NVIDIA Maxwell Speculation Thread

Keep in mind that CUDAMiner is reportedly not yet optimized for the new Maxwell GPU, and even then GM107 gives very competitive Litecoin mining perf. per watt.
 
I mine scrypt coins at 890KH/s per card on 2x R9 290X with system power consumption of 695W. Mind you this is my normal gaming PC so it has overclocked i5, 2xSSD, 2xHDD, BlueRay RW and lots of fans, card readers, USB stuff. Cards on their own are probably around 220-240W each which gives efficiency of around 3.7KH/s/W.

Cards with Hynix memory can mine at speeds of up to 990KH/s while power consumption stays the same as Elpida cards.

One more thing, has anyone measured nVidia cards using cGminer and OpenCL? Has the newest driver increased mining rate similar to how LuxRenderer speed up?
NV miners use exclusively the cudaMiner client for scrypt/jane-based currencies. OCL clients are simply waste of energy for the green team.
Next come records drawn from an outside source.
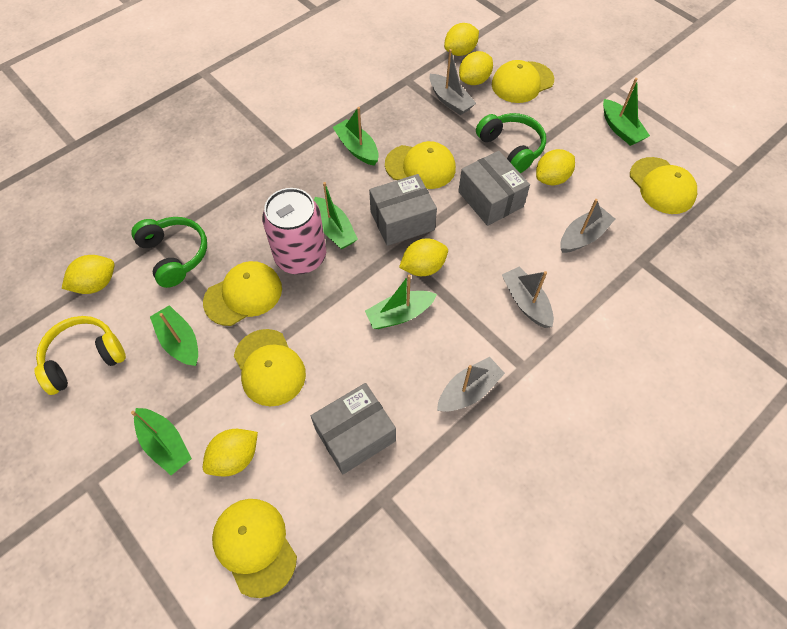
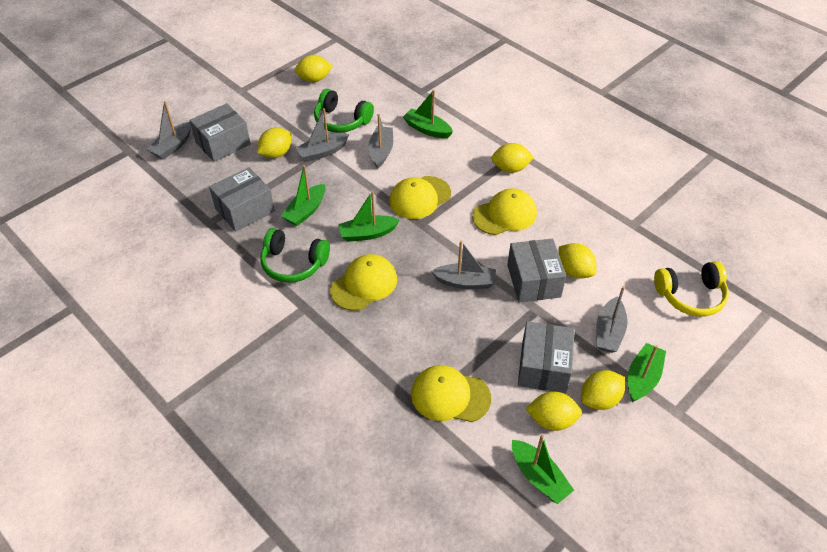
green boat: 6 -> 5
grey boat: 4 -> 5
grey box: 3 -> 4
pink can: 1 -> 0
yellow cap: 6 -> 4

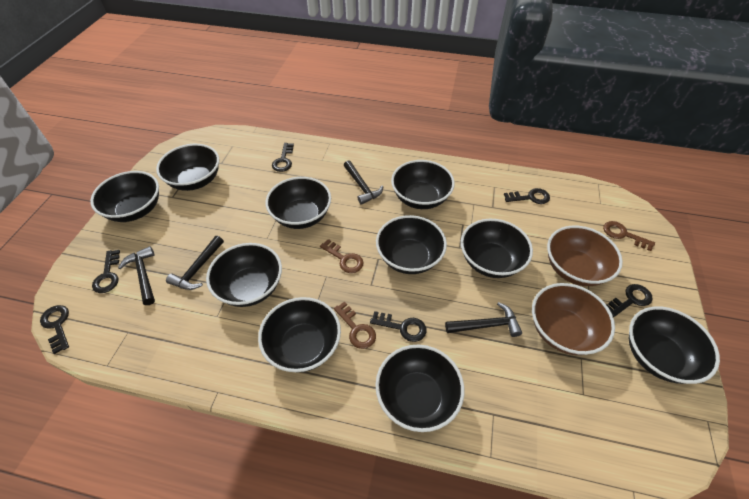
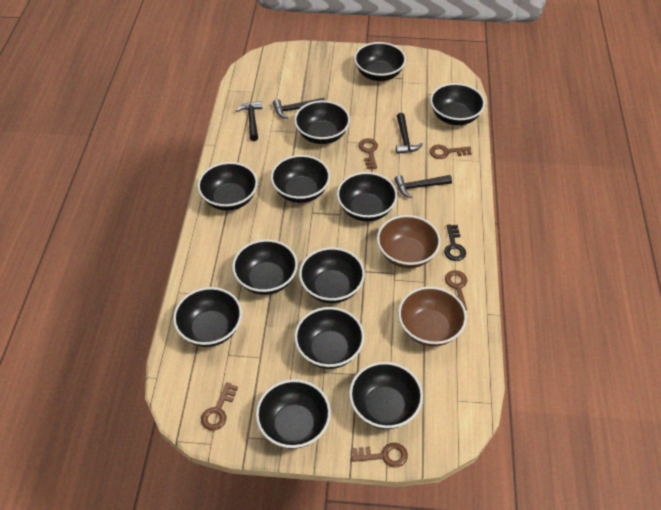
black bowl: 10 -> 12
black key: 6 -> 1
brown key: 3 -> 5

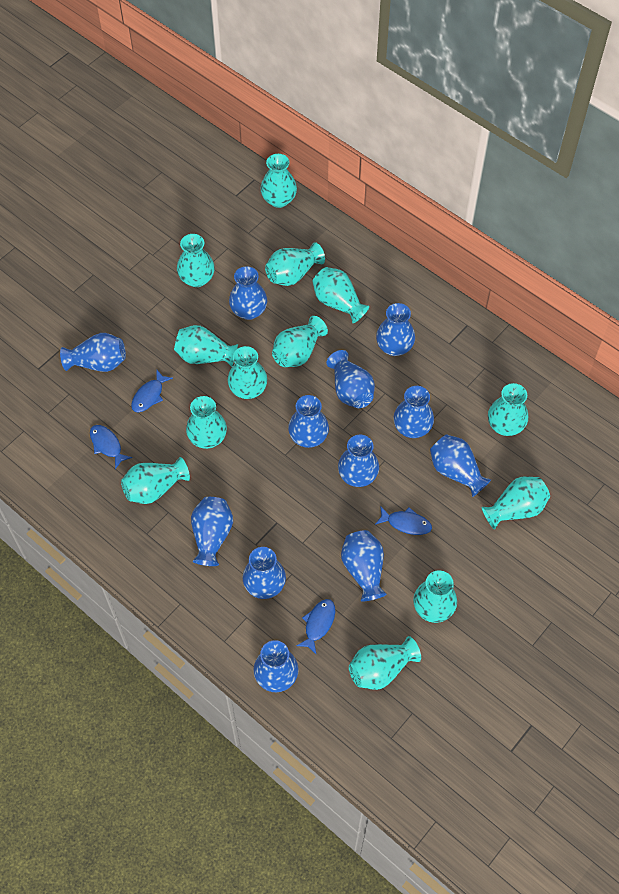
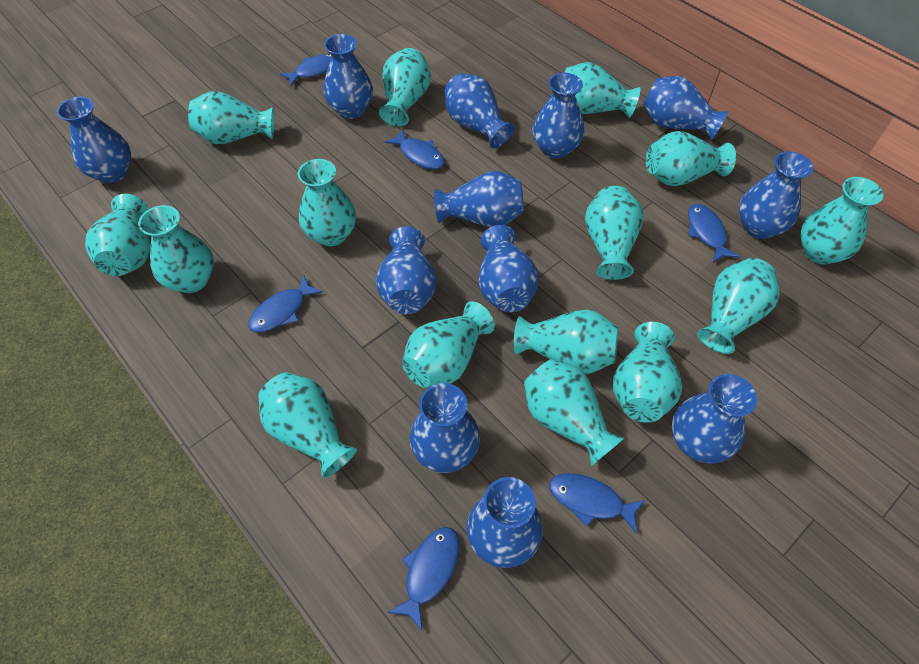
blue fish: 4 -> 6
turquoise vase: 13 -> 15

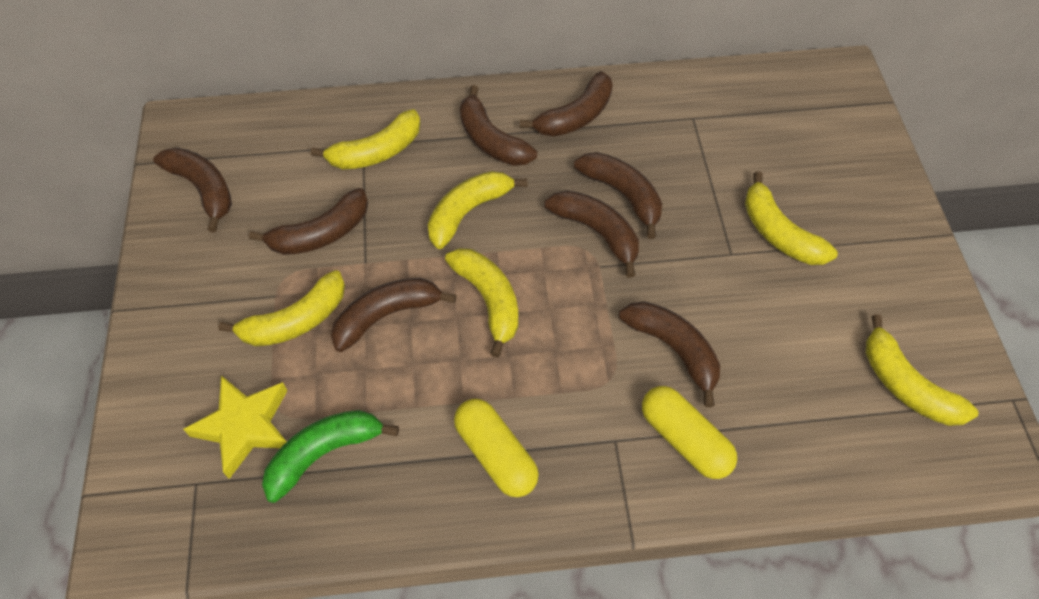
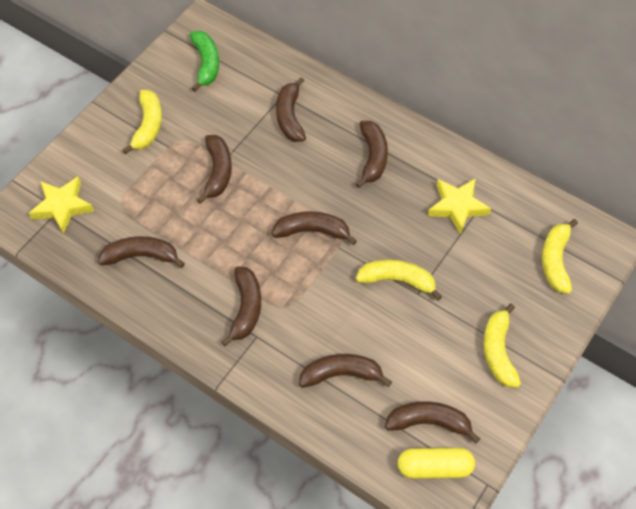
yellow banana: 6 -> 4
yellow capsule: 2 -> 1
yellow star: 1 -> 2

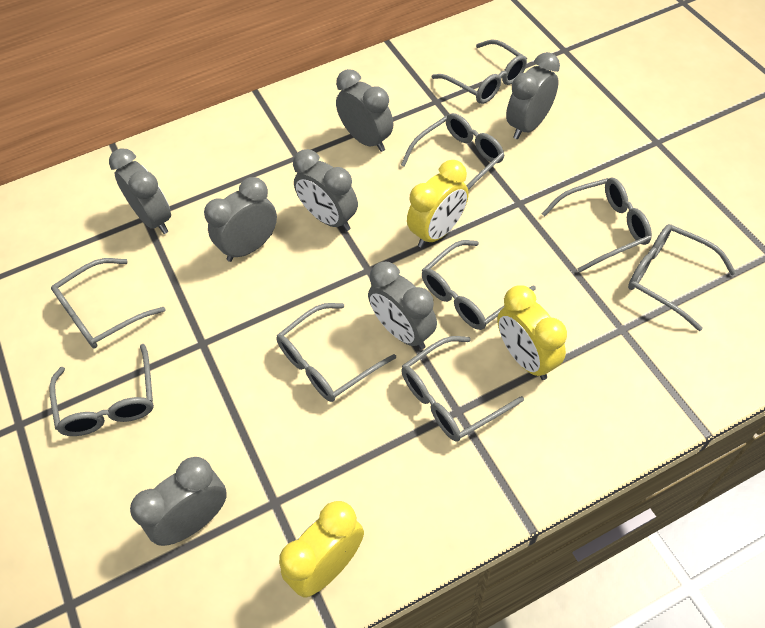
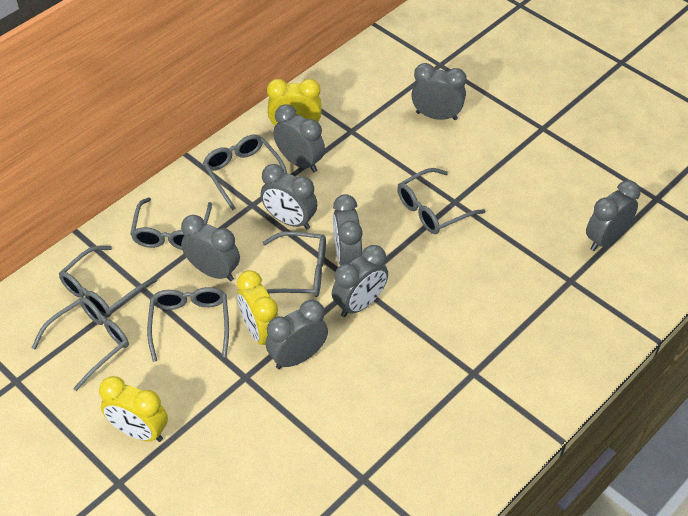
grey clock: 7 -> 8
grey glasses: 9 -> 7

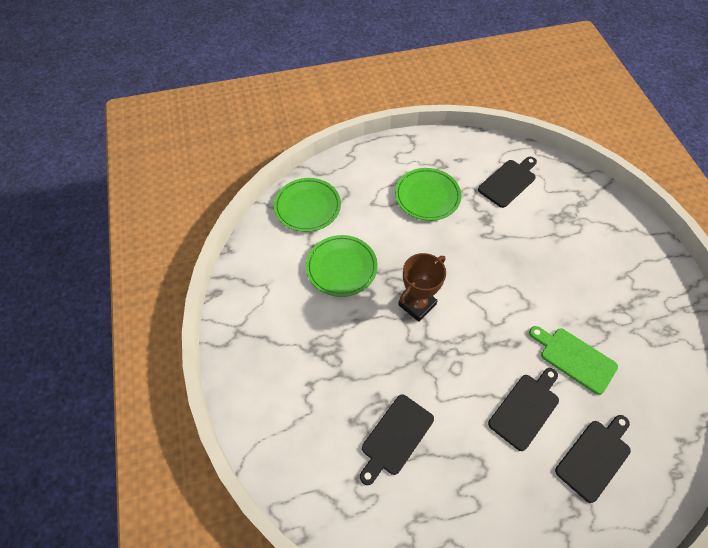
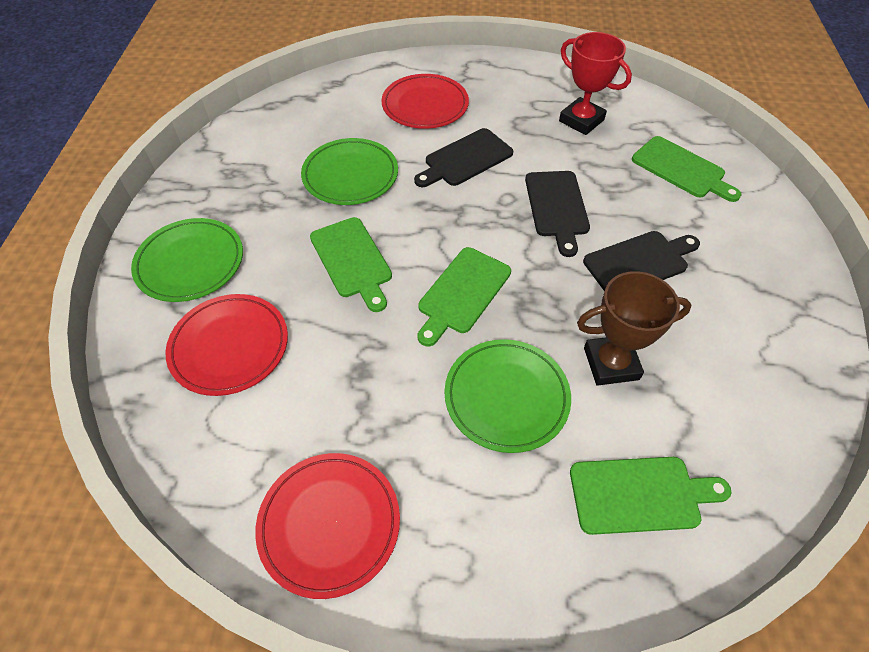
black cutting board: 4 -> 3
green cutting board: 1 -> 4
red plate: 0 -> 3
red trophy: 0 -> 1

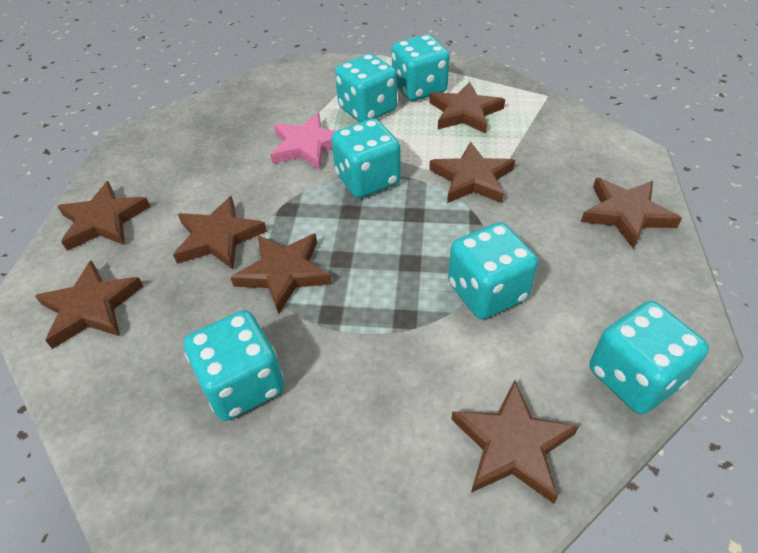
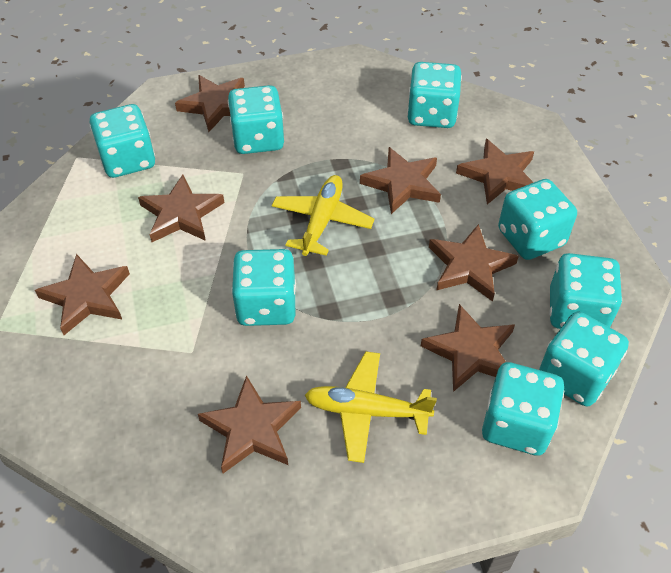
pink star: 1 -> 0
turquoise dice: 6 -> 8
yellow plane: 0 -> 2

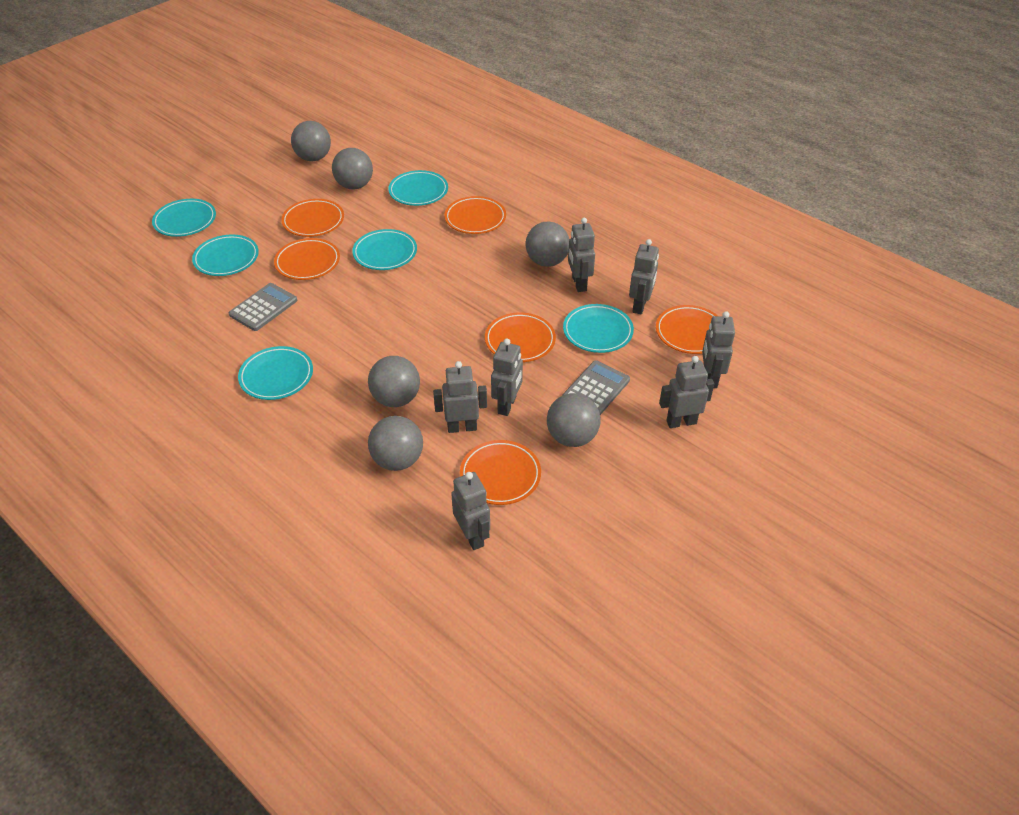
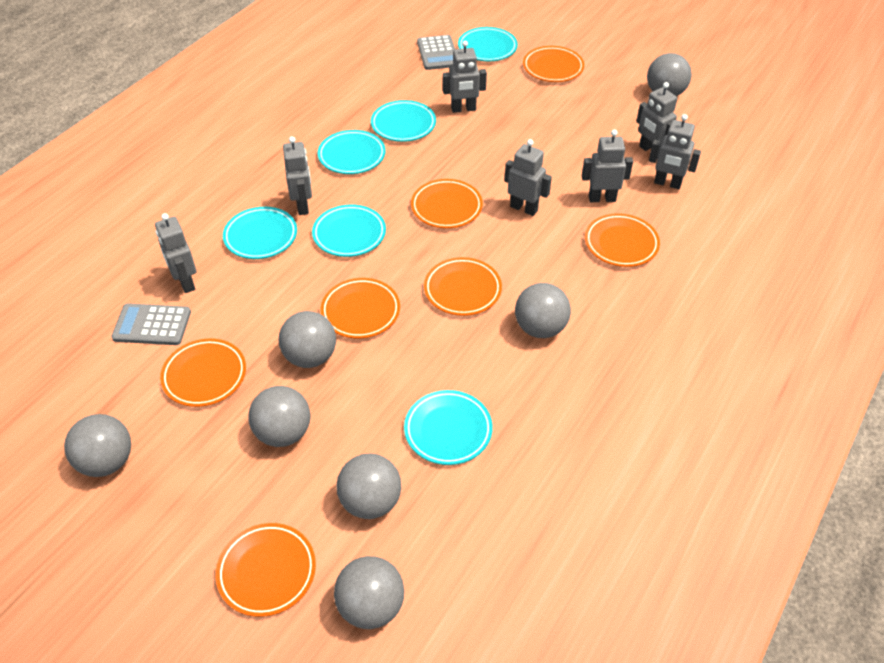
grey ball: 6 -> 7
orange plate: 6 -> 7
CUDA allows for much finer optimizations, specific to its hardware platform that otherwise would be impossible with OCL and NV haven't bother with this API for the last couple of years anyway.
 
It's not that simple, ExtremeTechs results for example disagree ( http://www.extremetech.com/gaming/1...per-efficient-quiet-a-serious-threat-to-amd/3 )
LiteCoinEfficiency.png


The big problem with mining benchmarks, including per watt, is that there's huge differences even between "identical" cards, 10%+ is easily there, and apparently BIOS-versions make huge differences, too (20-30%+)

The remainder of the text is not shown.